The Rockettes. The Christmas tree at Rockefeller Center. Ice skating in Central Park. There’s definitely no shortage of things to see and do in New York City once the holiday season rolls around, but that means a considerable number of tourists are now trying to navigate the city’s (sometimes obtuse) public transit system.
That’s where social transit app Moovit comes in. It aims to help users simply and easily trek across cities and has just recently launched support for the Big Apple.
Here’s the Moovit formula in a nutshell — once the Android or iOS app has been installed on a smartphone, travelers can use it to plan their jaunts around New York City and determine when the next bus or train is due to arrive in real time. Unlike seemingly similar services like Google Transit and Embark, though, Moovit seeks to tap into its own users as a source for valuable transit information.
Ideally, those folks will leave it running in the background as they embark on a bus or train commute. Should they encounter any trouble spots along the way, more conscientious users can send alerts to let others know if their ride is running behind schedule, if the bus/station stop is overly crowded, or if the driver in control is just plain crazy.

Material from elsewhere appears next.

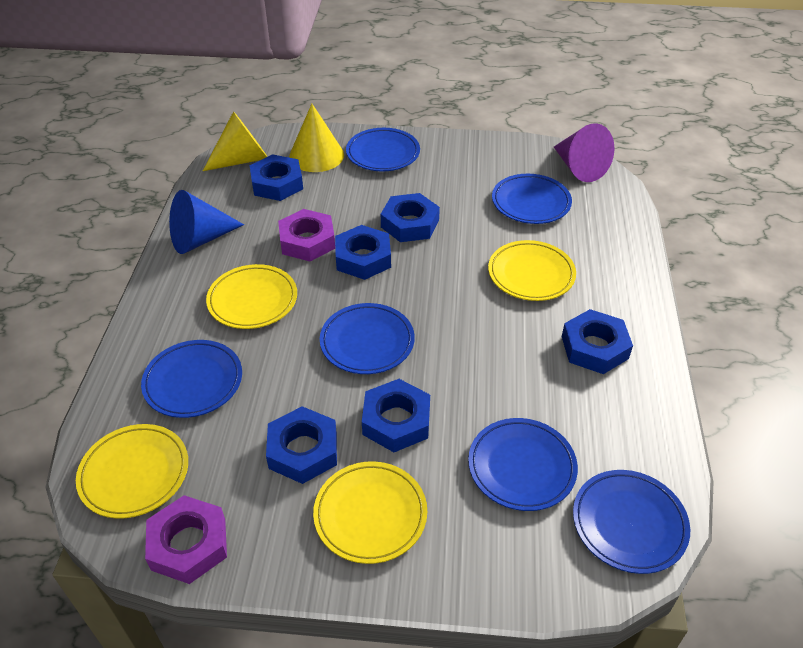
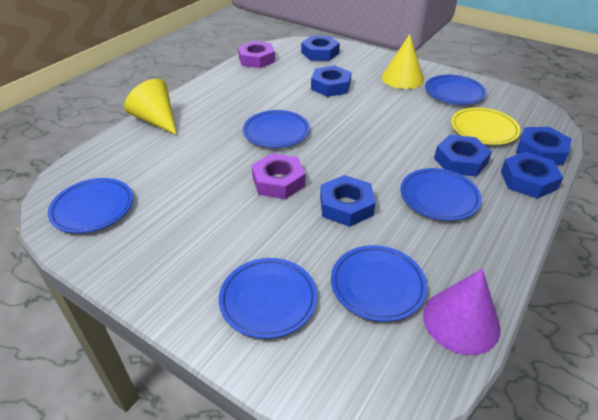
blue cone: 1 -> 0
yellow plate: 4 -> 1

If that sounds more than a little like a transit-friendly take on the Waze formula, then you’d be in good company: Waze co-founder Uri Levine is an investor and sits on the company’s board of directors. It seems like a strange relationship at first glance as both companies are bent on disrupting transportation by tapping into their respective user bases. Apparently, the distinction between social driving and social transit is considerable enough that the two companies don’t mind sharing some brainpower.
As someone who’s never really gotten the hang of public transportation (the joys of living in the suburbs, I suppose), this strikes me as a terribly clever idea with a few critical question marks. The big issue with a service like Moovit, though, is scale — unless enough people are riding around the city in question with the app running on their smartphones, there’s a good chance that you’ll find the data it can provide awfully lacking.
For what it’s worth, the service has already racked up nearly 300,000 downloads, but its user base is scattered across cities from Chicago and Los Angeles to farther-flung locales like Milan, Italy. That doesn’t do you New Yorkers much good unless you’ve got a vacation on the books, but it’s an interesting little indicator of momentum and with any luck the city will soon be full of avid transit trackers.